Monday, May 10, 2010

On Clear Eyes and Full Hearts

I was talking with a friend a couple of weeks ago about television. I do this quite a bit now, because this is a great time in America for quality television. I can't remember the last time I saw a movie as intense as last week's episode of Breaking Bad, or saw a movie as atmospheric as an episode of Mad Men, or saw a movie as mythologically powerful as an episode of Lost. The best one percent of television is better than it has ever been because it is more "real" than ever before, even when it is as fantastical as any of the programs I just mentioned.

But anyway, this particular conversation centered around the return of Friday Night Lights. And the truth is, we couldn't wait for it to return to network television, because we wanted a show that made us somehow feel satisfied. Every week, Breaking Bad has the potential to tear our perceptions of good and evil to shreds; terrible things happen, and we feel more and more frightened, and the characters descend further into darkness. Lost--well, the beauty of Lost is that it is a giant thematic question mark. On Friday Night Lights, bad things happen, and they occur in semi-realistic ways,* and yet we still feel good because we know resolution will eventually arrive. We know that these characters are inherently decent. FNL is the one show that makes me truly happy to exist.

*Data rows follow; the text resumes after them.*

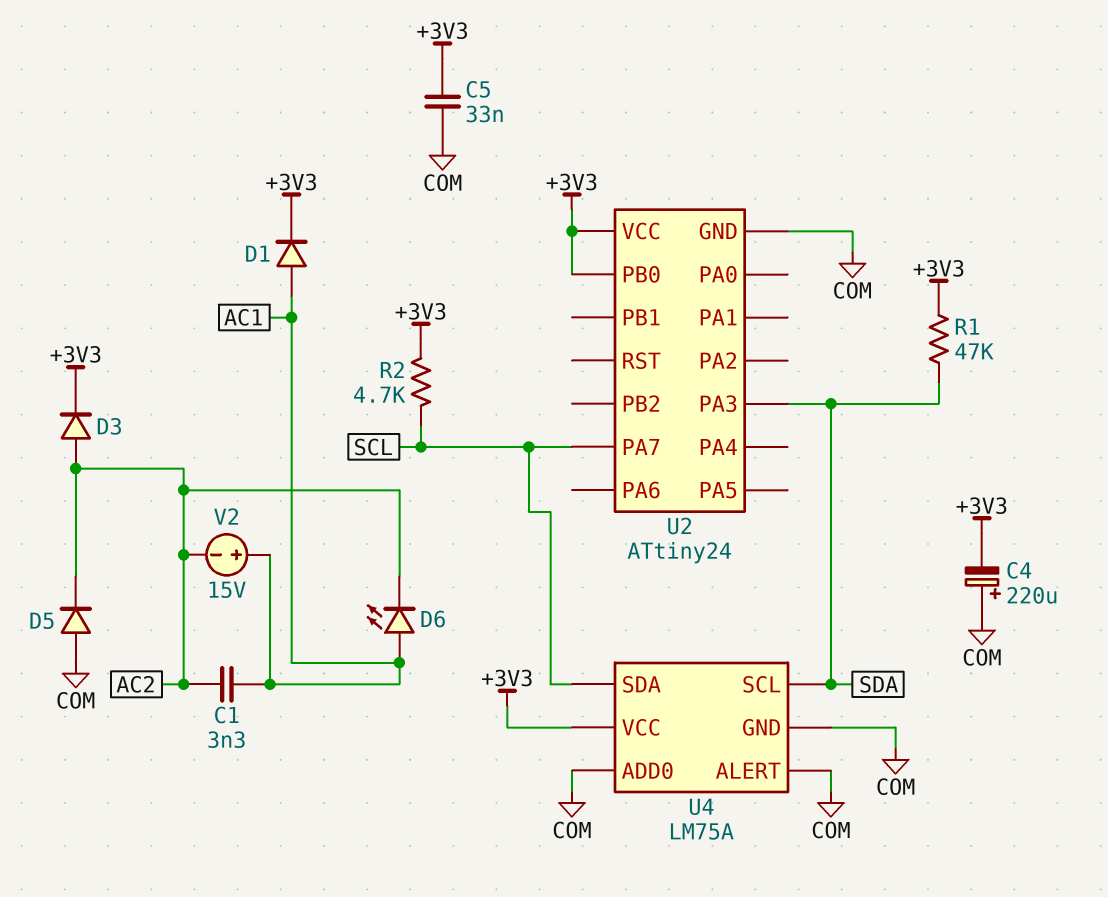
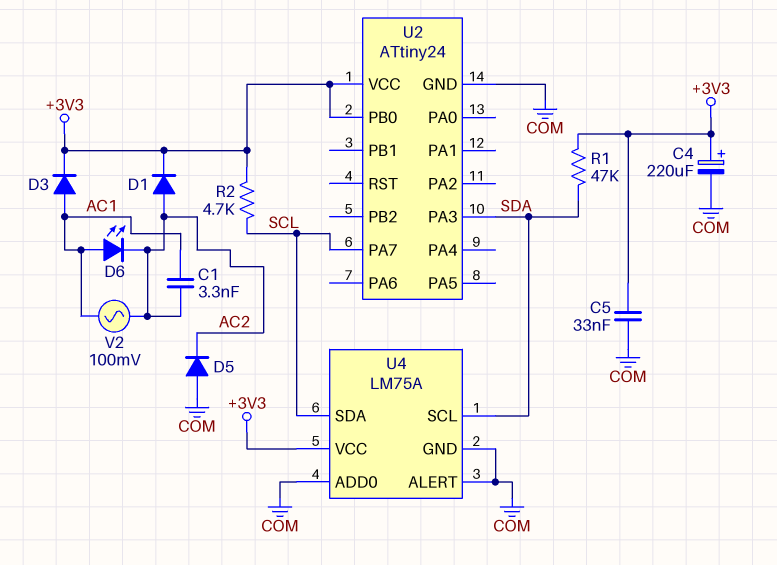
C4: 220uF (plus COM, minus +3V3) -> 220uF (plus +3V3, minus COM)
D1: diode (A AC1, K +3V3) -> diode (A AC2, K +3V3)
D3: diode (A AC2, K +3V3) -> diode (A AC1, K +3V3)
V2: 15V (plus AC1, minus AC2) -> AC 100mV (AC1, AC2)

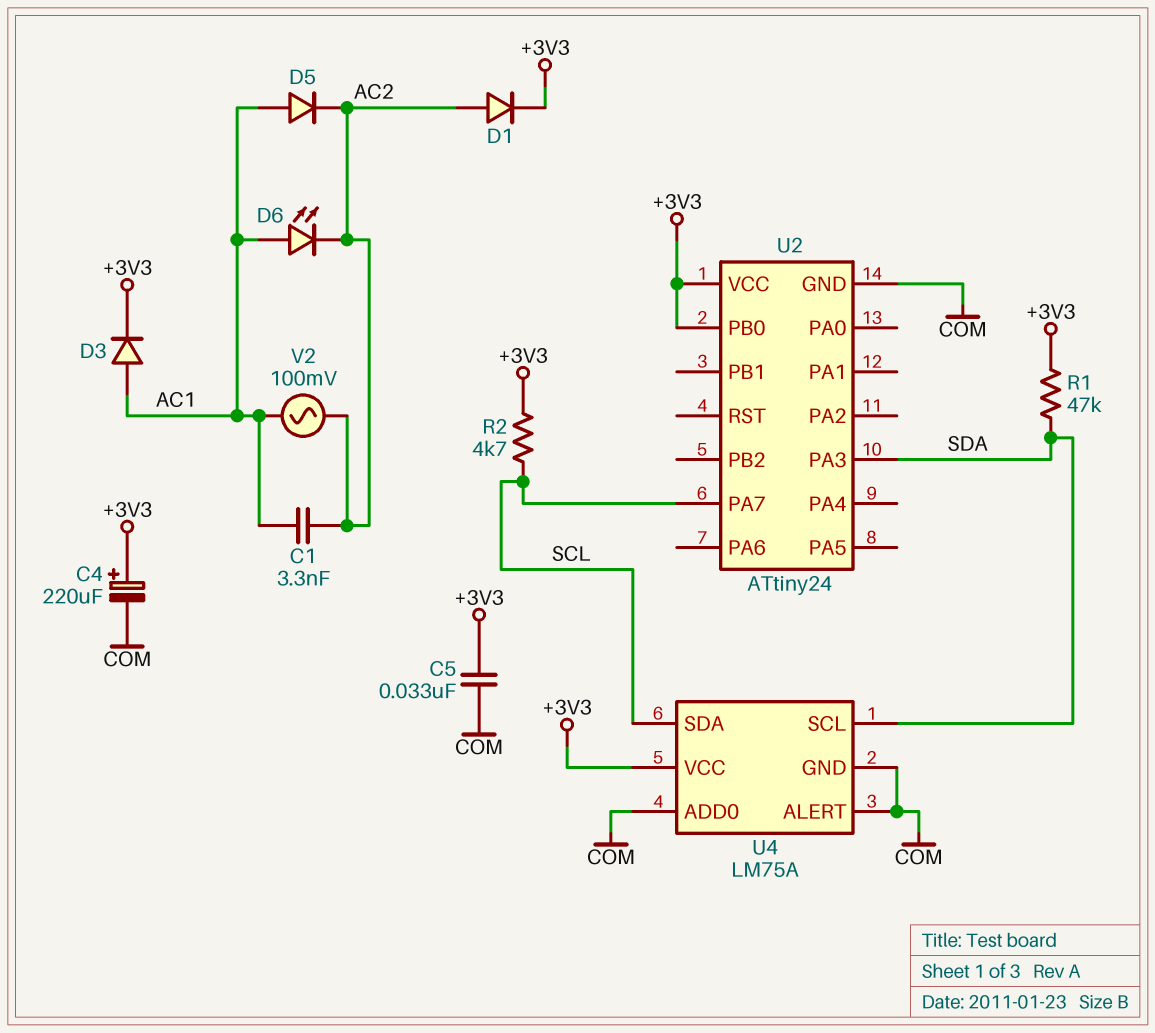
D5: diode (A COM, K AC2) -> diode (A AC1, K AC2)

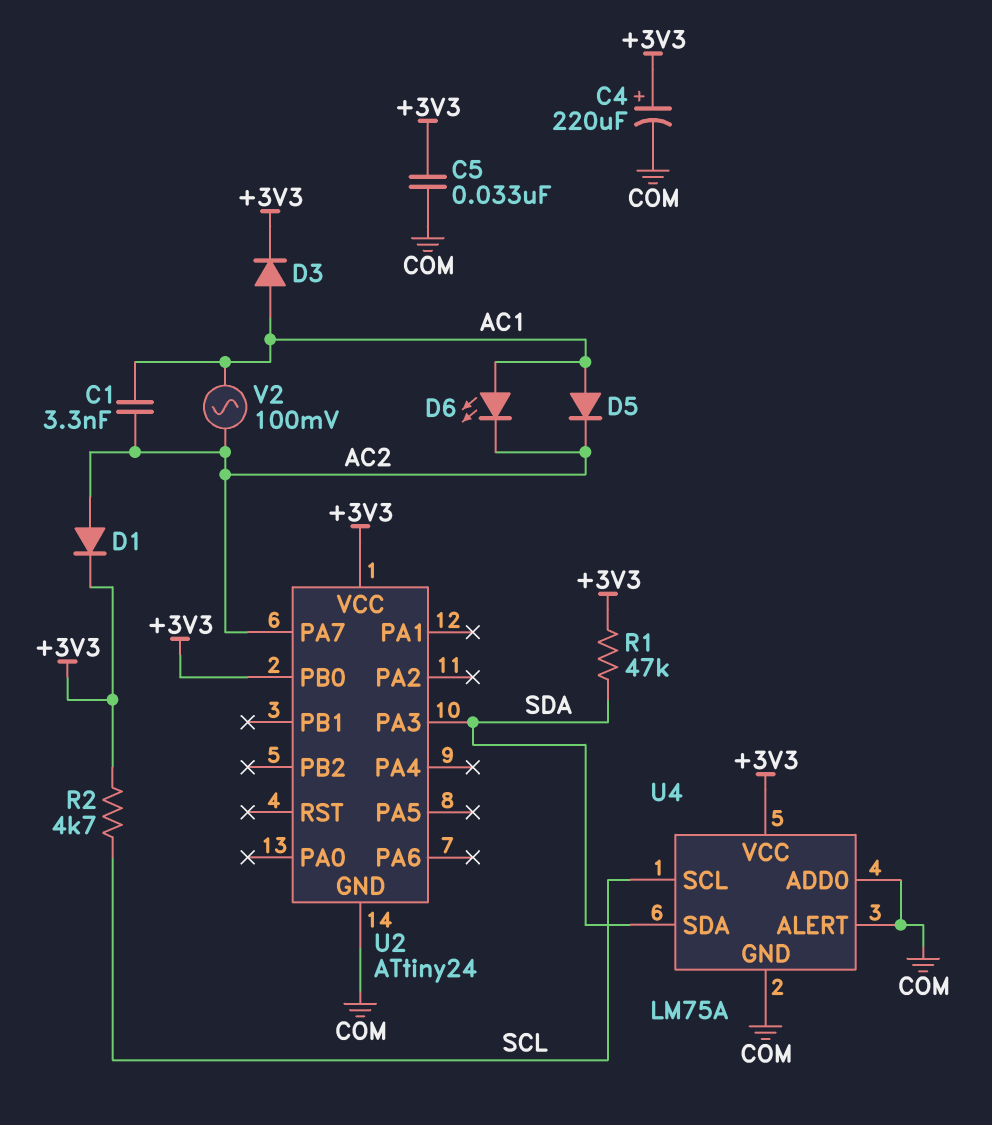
U2 pin PA7: SCL -> AC2
U4 pin SCL: SDA -> SCL
U4 pin SDA: SCL -> SDA

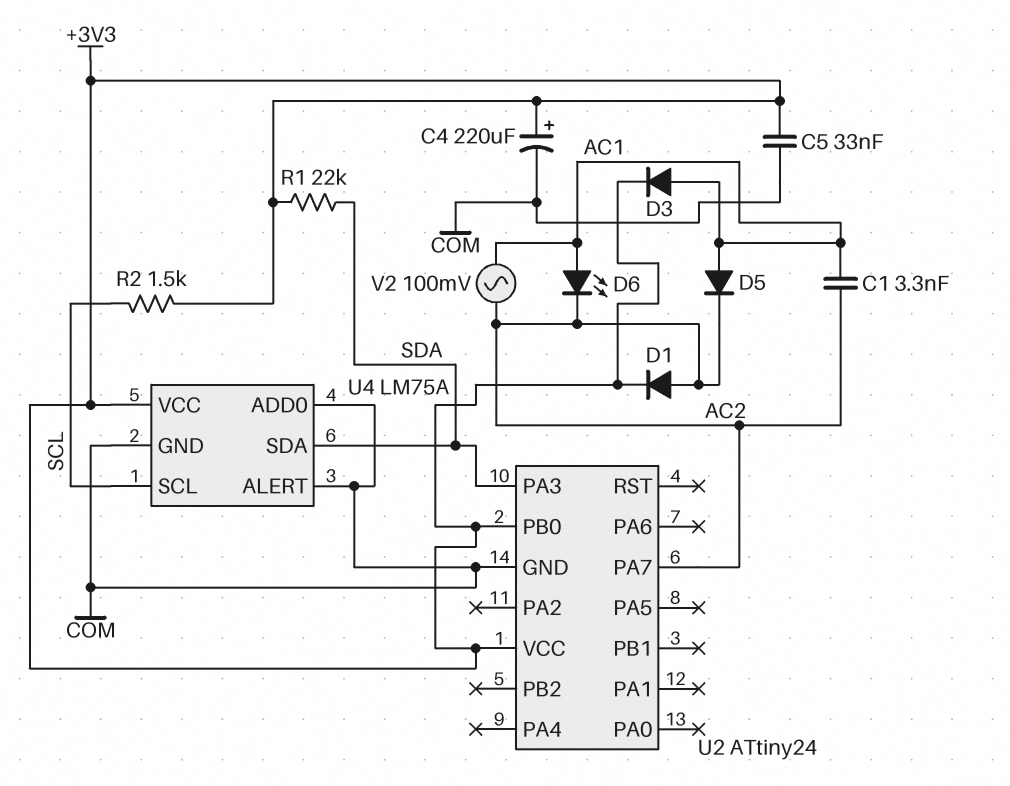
R1: 47k (+3V3, SDA) -> 22k (+3V3, SDA)
R2: 4.7k (+3V3, SCL) -> 1.5k (+3V3, SCL)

I watched the first episode of the new season of FNL last night. I will admit, I have no way of subjectively judging it anymore. It evokes a feeling in me that is different than any show I've ever seen; it encapsulates everything I love about modern television, everything I love about football, and everything I loved about Buzz Bissinger's book and all the versions of it that came after (including my own). Somewhere in there is the reason I chose to write about sports, and perhaps the very reason I chose to write at all. I now often watch college football games with FNL scenarios in mind, because as absurd as they might seem when being enacted on network television, they sometimes carry real-world relevance. While every other show on television is preoccupied with expanding the definition of what television can become, FNL adheres to an old-fashioned sort of moral code; and yet it does so in a way that feels modern and relevant--even its sentimentality is offset by its naturalism. I can't imagine there are many people who read a blog like this one who aren't watching this show, but if you're one of them, please don't wait any longer. This show could change your life. Or at least, it might feel that way.

*With the exception of the unspeakable Season 2 plot twist, which shall forever be ascribed to network idiocy.